There is good reason why so many people don’t like their job. And much of that discontent is founded in poor job design.
I talk a lot about the importance of getting job content right and how job content lays the groundwork for so many other aspects of management. The reason is, there are some very real consequences to having errors in your job design. And when I reference errors, I am considering anything that has created static or noise in the efficacy of the job.
So, why does this matter? While the job design (essentially the construct of the job) is meaningful in all jobs, the financial impact that a poorly designed sales job translates into many future months or even years of missed revenue or profitable outcomes, followed by a high replacement cost to simply try it over and over again without success. Can you catch that definition of insanity undertone?
Poor or broken job design can lead to:
1. Unrealistic Expectations: Whether you thought your salesperson would be able to achieve more or you wanted them to take on more work than is possible, make sure you’re clear and realistic about the tasks you want your sales role to perform. And if you miss the mark, take inventory with your employee soon after hiring them to readjust the job design and get them back on track as fast as possible. Essentially, are your assumptions backed by experience or data?
2. Job Scope Creep: This happens when other responsibilities creep into your salesperson’s job. Whether they’re making customer support calls, handling project management, managing bill collection, or doing data analysis, these peripheral tasks can weigh them down and reduce their effectiveness at their sales jobs. This pitfall can be particularly common in small organizations where everyone is forced to wear many hats.
3. Job Transformation: Sometimes a job changes so gradually you don’t even notice. That’s why it’s important to regularly review your roles and sales structures. If you notice that your salesperson is no longer doing the thing you hired them to do, it’s time to either update the job description, review the compensation, and/or reset and retrain back to the original business need.
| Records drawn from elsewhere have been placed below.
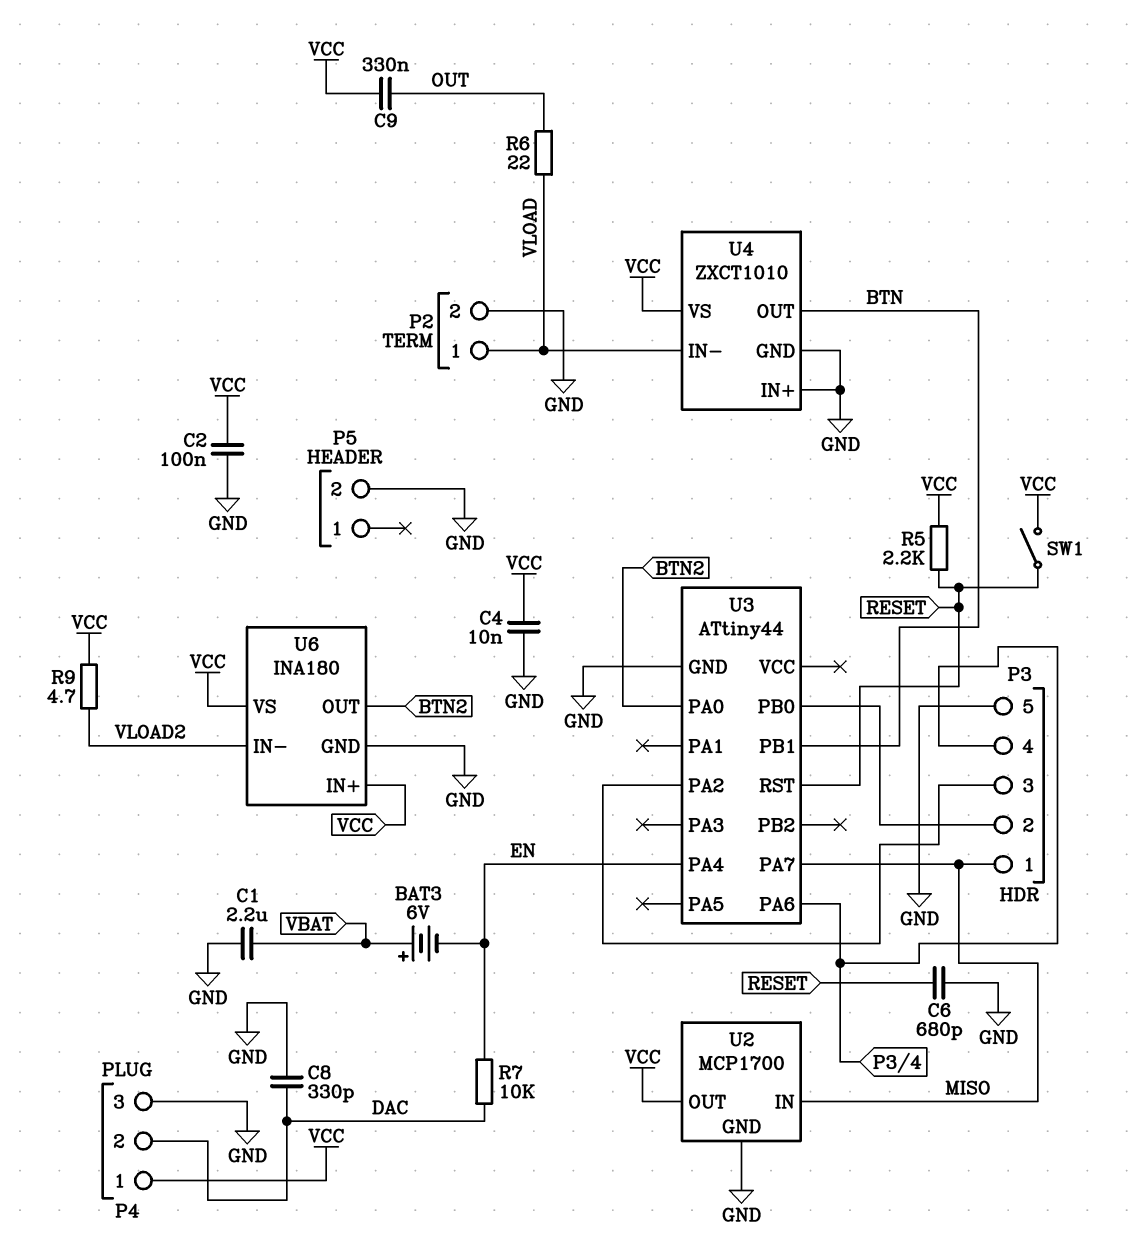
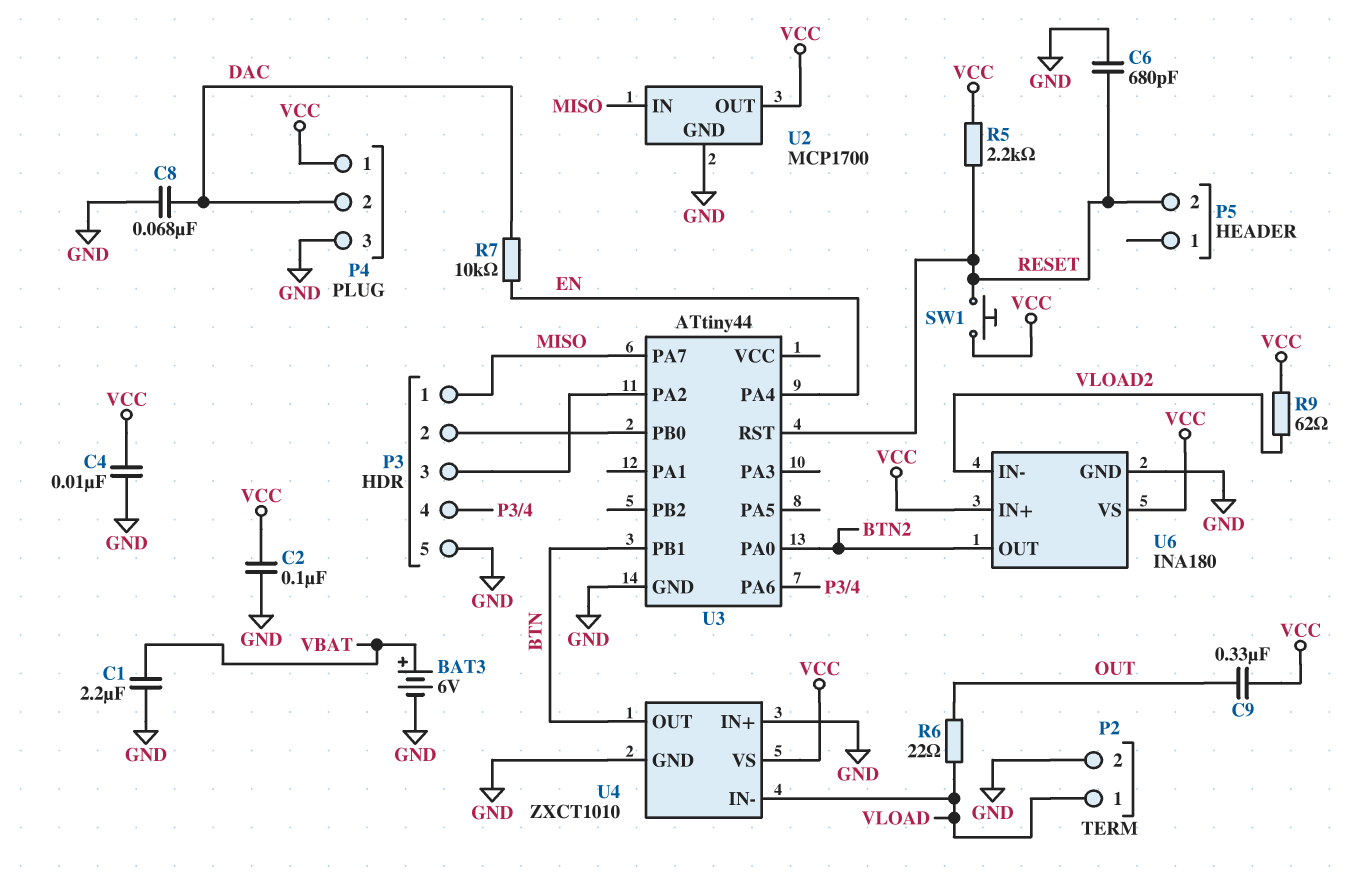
BAT3: 6V (plus VBAT, minus EN) -> 6V (plus VBAT, minus GND)
C8: 330pF (DAC, GND) -> 68nF (DAC, GND)
P5 pin 2: GND -> RESET
R9: 4.7 (VCC, VLOAD2) -> 62 (VCC, VLOAD2)
SW1: switch (RESET, VCC) -> button (RESET, VCC)

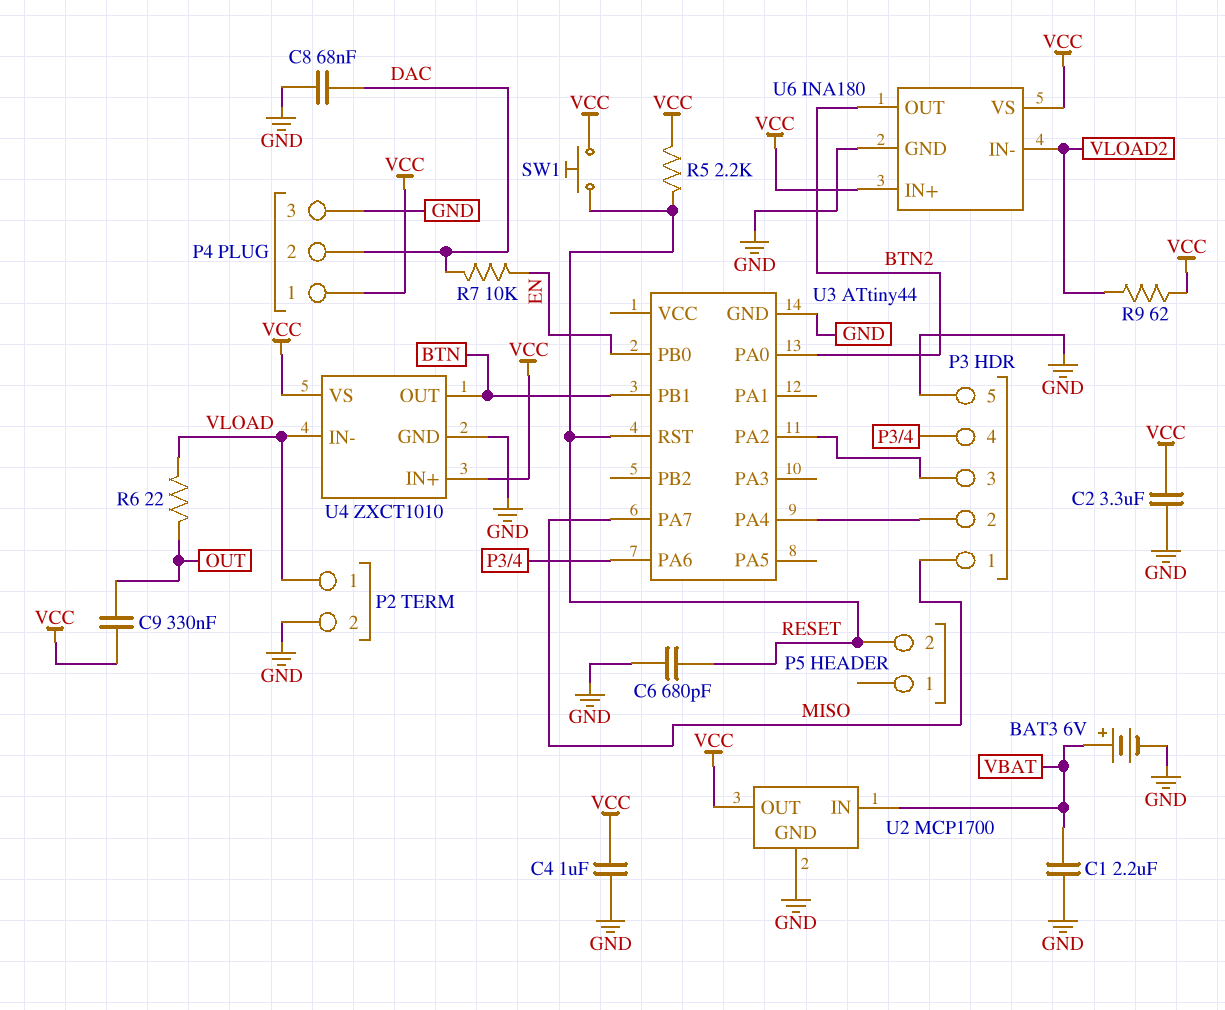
C2: 100nF (GND, VCC) -> 3.3uF (GND, VCC)
C4: 10nF (GND, VCC) -> 1uF (GND, VCC)
U2 pin IN: MISO -> VBAT
U3 pin PA4: EN -> P3/2
U3 pin PB0: P3/2 -> EN
U4 pin IN+: GND -> VCC

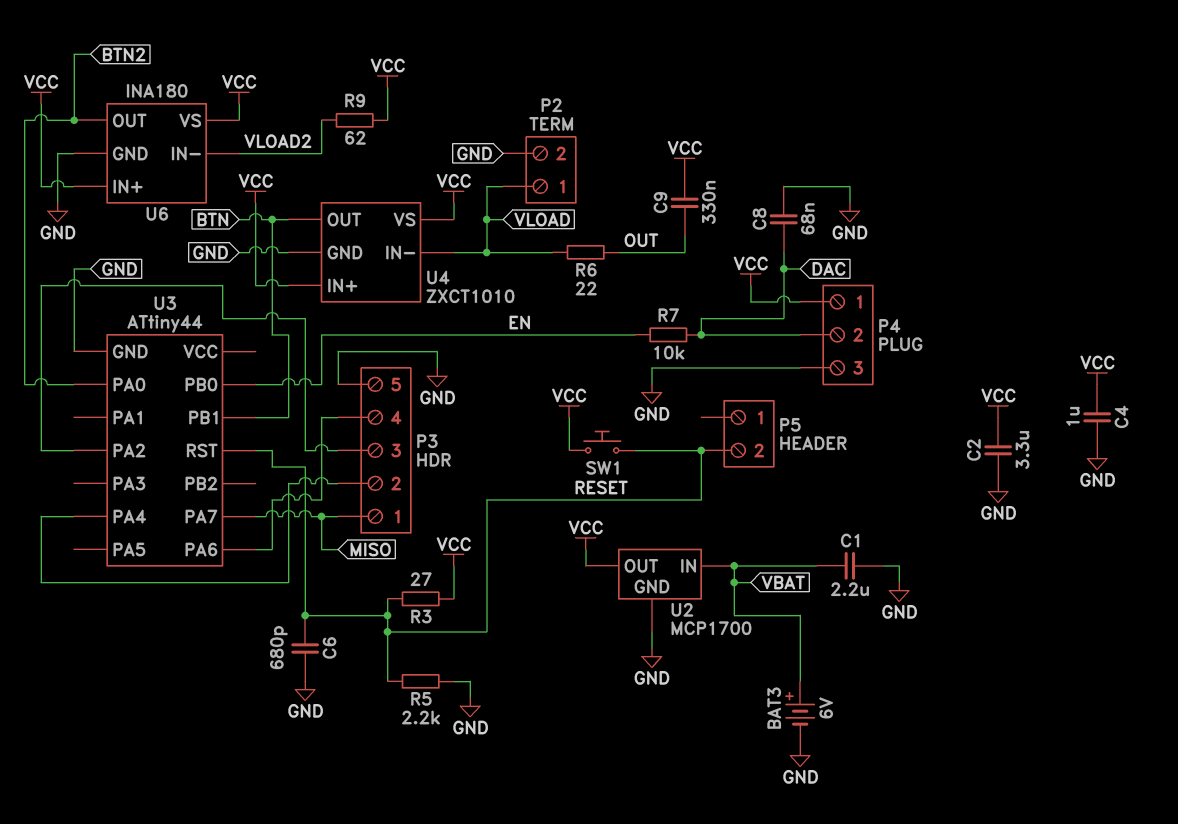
R3: none -> 27 (RESET, VCC)
R5: 2.2k (RESET, VCC) -> 2.2k (GND, RESET)

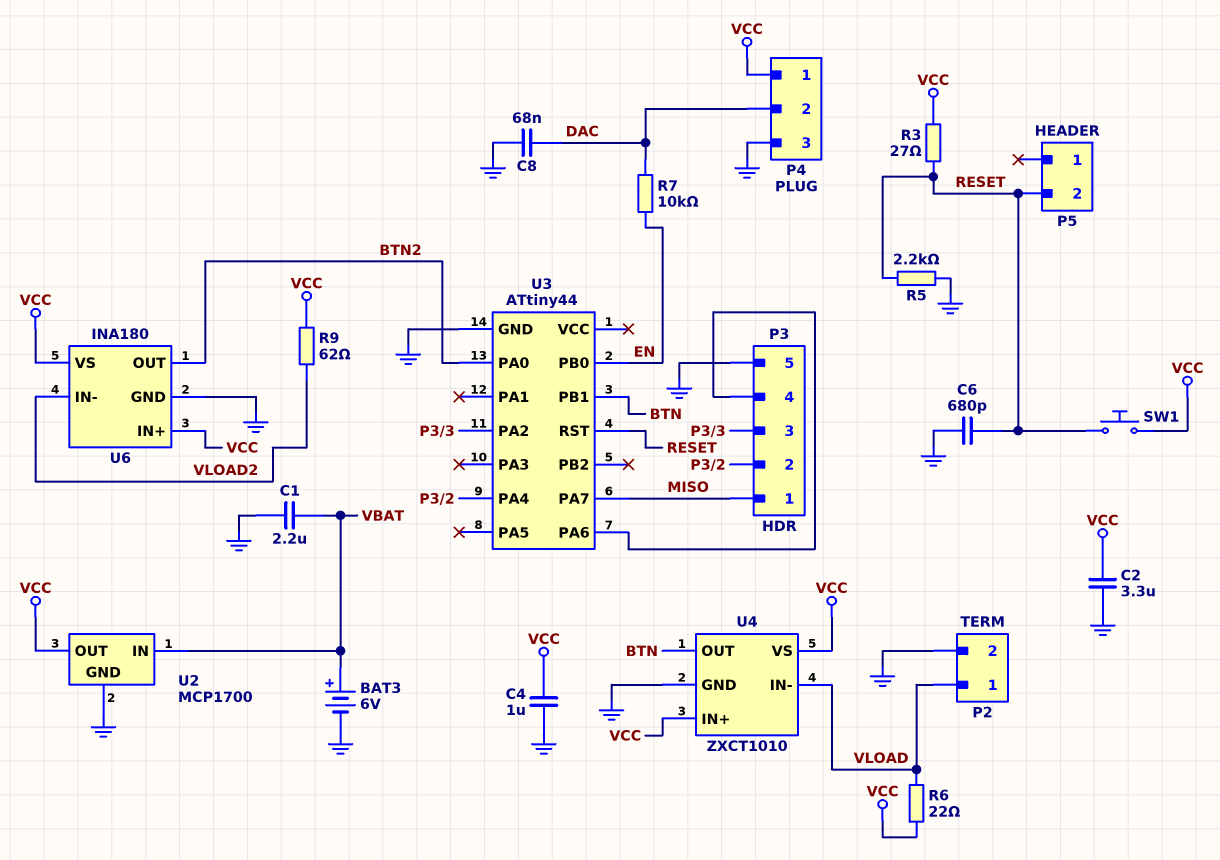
C9: 330nF (OUT, VCC) -> none
R6: 22 (OUT, VLOAD) -> 22 (VCC, VLOAD)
4. Misaligned Incentives: You’ll notice very soon whether your salesperson is motivated by their variable pay. If they aren’t, there could be several problems. The objective may be too far out of reach, they may not be empowered to control the sales process, or they may simply just not find the reward motivating enough. Either way, you’ll need to revisit your compensation along with your employee’s feedback. It may be a whole host of things like pay mix, pay level, or cash timing. And if we take one step deeper, we will also want to ensure no misalignments inside of the sales incentive plan – like conflicting focus/reward issues.
5. Fairness Problem: Managing fairness in sales compensation is an ongoing task. If you have a team of two or more salespeople and you notice strife or poor performance in any of them, get their feedback and take a look at your compensation program. Make sure everyone has equitable opportunity to achieve the maximum objective. There is a need to assess problems that stem from pay, policy, or business practice. Remember that their perception is the reality you have to overcome.
While there are certainly other ways that job design can go awry, these are some of the most common. Catching them early can help you remove some of the burden of confusion. The desire is to lift that gray cloud of the Monday morning blues and ensure greater probability of success for your sales population while having better financial and objective outcomes for your organization.